Kool and the Gang was basically a garage jazz band with huge potential, but DeLite Records and the band's leader, Ronald Bell, wanted them to be dance floor-pop hits, so that's what they kept trying to create.DeLite was going to have K&G remake 'Soul Makoosa' but Bell was insulted and answered with 'Funky Stuff', 'Jungle Boogie' and 'Hollywood Swingin''. 'Open Sesame' got international success from Saturday Night Fever and Bell kept trying to duplicate that success. Once J.T. was hired as lead singer and Eumir Deodato was hired to supply "pop" arrangements, the K&G that most of the world knows was created. 'Ladies Night', 'Celebration', 'Joanna','Cherish', and 'Fresh' are the group's biggest hits. Those are top 10 pop songs, but the real Kool and the Gang's last great album is 'Open Sesame' and last with their "real" sound is this tragic flop- 'Everybody's Dancin''.
Rolo-87

Rolo-87

October 22, 2015
I don't know what the other guy is talking about but this must be one of the worst Kool and the Gang album ever. No story or originality in these songs, weak simple rhythms and missing tha funk.
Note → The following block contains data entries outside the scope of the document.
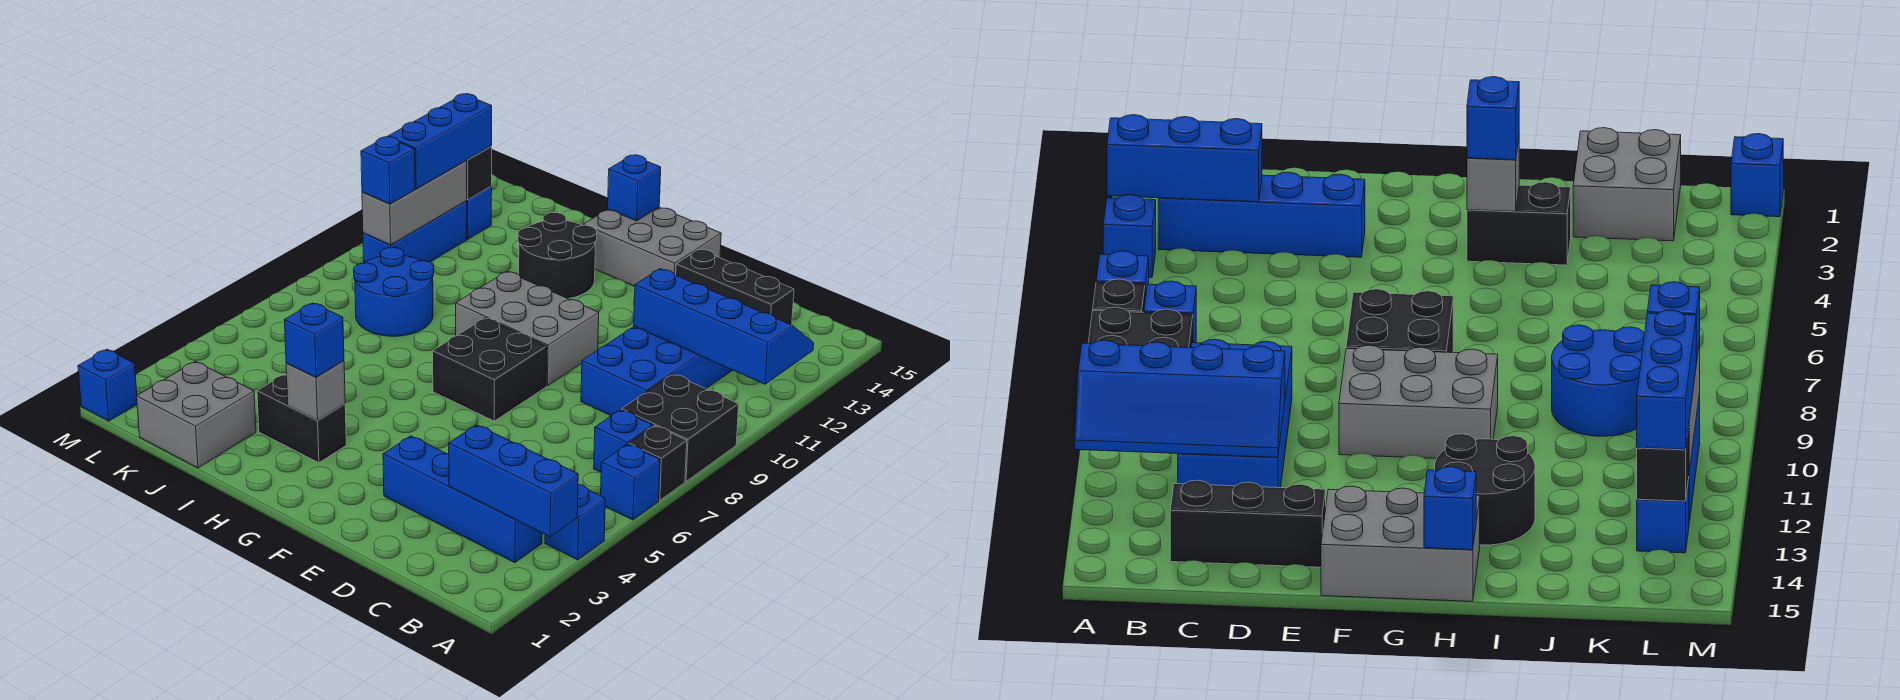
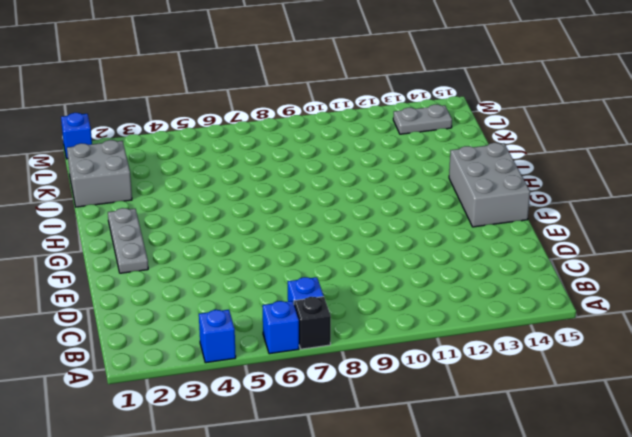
grey plate F2:H2 level 1 -> none
grey plate L13:L14 level 1 -> blue brick L13 level 1
none -> black brick A8:B9 level 1
none -> blue brick B3:E3 level 1
none -> blue brick C9:D12 level 1

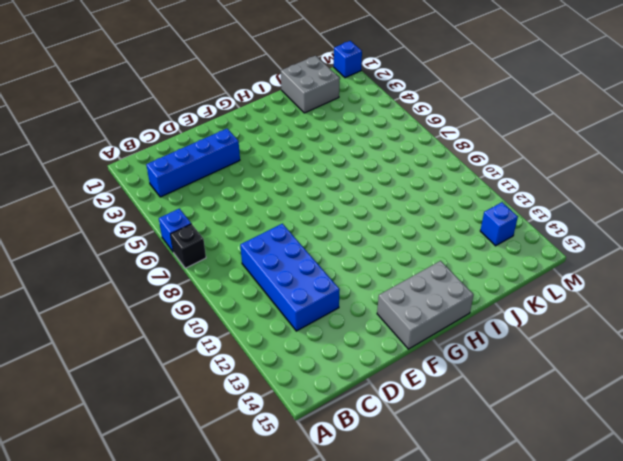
none -> blue brick A4 level 1
none -> black brick A8:B9 level 1
none -> blue brick B7 level 1

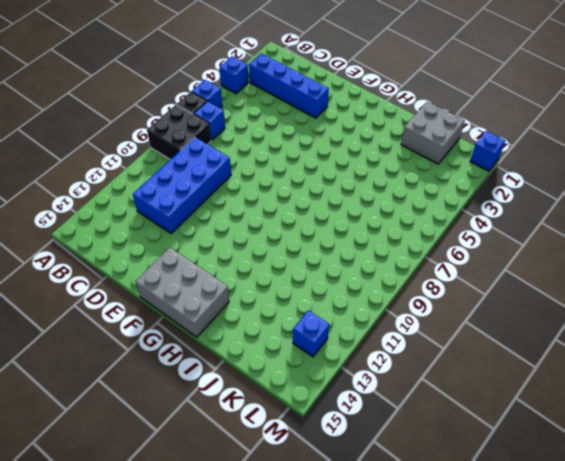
none -> black brick C14:E14 level 1
none -> black brick F7:G8 level 1
none -> grey brick F9:H10 level 1

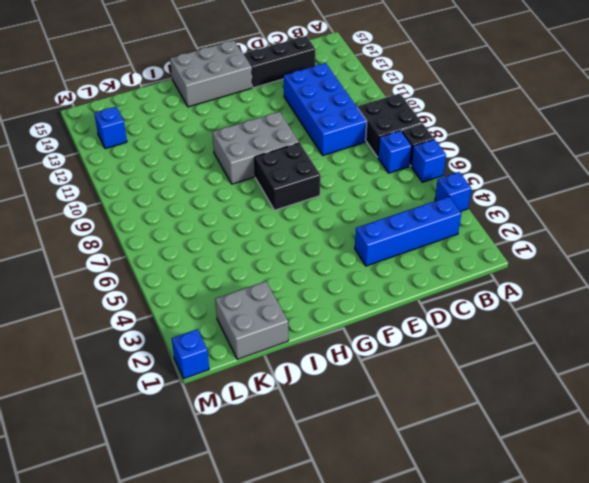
none -> black brick H3:I3 level 1
none -> black round brick H12:I13 level 1
none -> blue round brick J8:K9 level 1

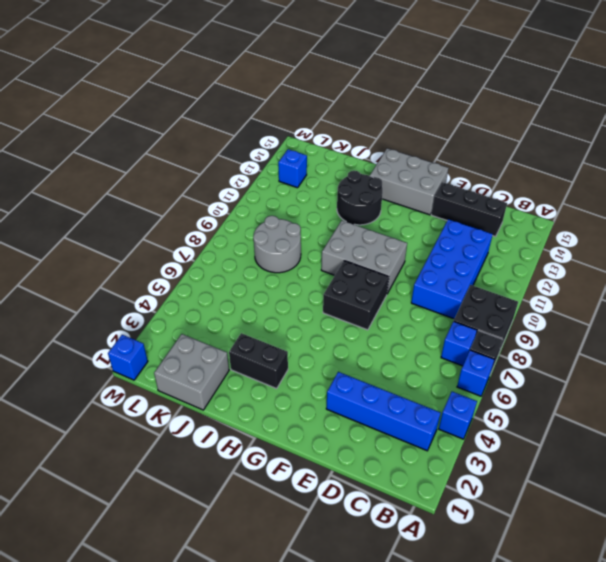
grey round brick J8:K9 level 1 -> blue round brick J8:K9 level 1
none -> blue brick L10:L12 level 1
none -> blue brick A3:C3 level 2
none -> blue slope A11:D12 level 2 top 11

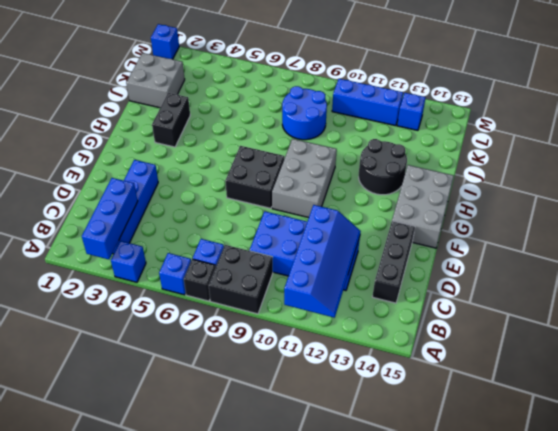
none -> grey brick H3 level 2
none -> blue brick H15 level 2
none -> grey brick L10:L12 level 2

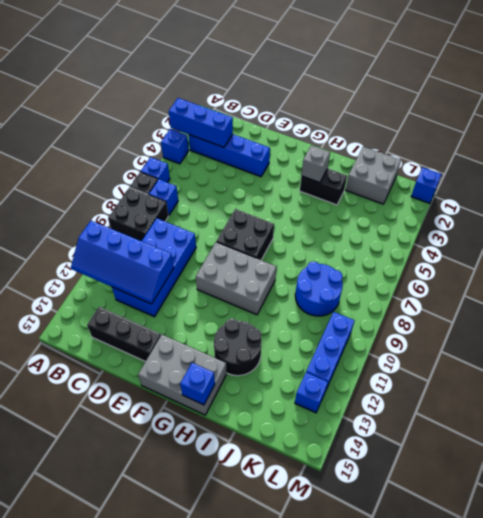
none -> grey brick L10:L12 level 2
none -> black brick L13 level 2
none -> blue brick H3 level 3

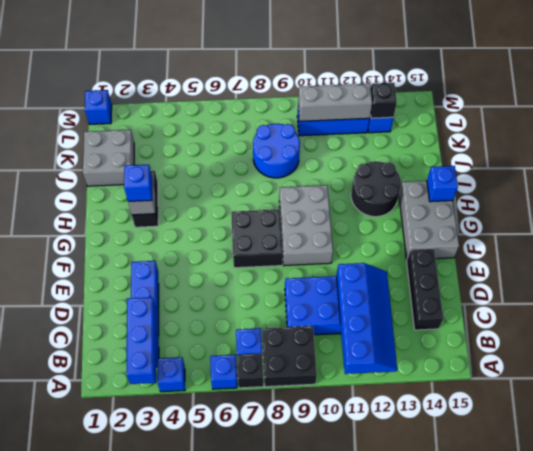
none -> blue brick L10 level 3
none -> blue brick L11:L13 level 3

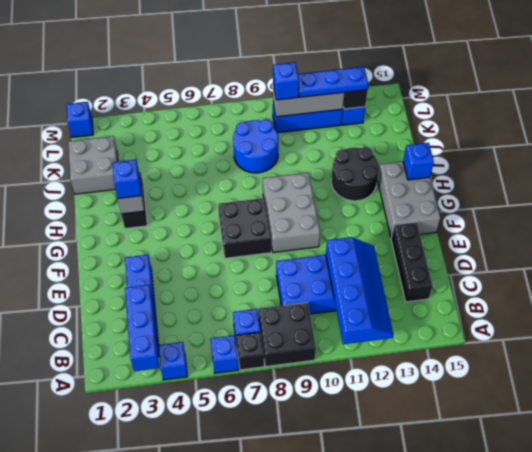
blue plate L11:L13 level 3 -> blue brick L11:L13 level 3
If you think tracks like Duji, N.T., Rated X, Electric Frog, Funky Stuff, Jungle Boogie, etc are killer, than you will probably be very disappointed in this album. Hate to say this because I'm actually a big fan of this band. Still grateful for all their stuff from '69 - '76!
e-man_boogie

e-man_boogie

May 1, 2012
This is funk's absolute peak! Massive dance-floor filler's with "Everybody's Dancin'", 'Dancin' Shoes' and 'Big Chief Funkum' to follow on the Success of 'Open Sesame" of Saturday Night Fever fame. But no real chart success. This was the last out put from the band we knew as a Jazz funk outfit. You can hear the rhythm and horn arrangements being pushed to extreme's with a greater focus on vocal arrangements than before, but still no lead singer. They would find one a year later with JT Taylor, have chart success with 'Ladies Night', and the rest is, as they say, history.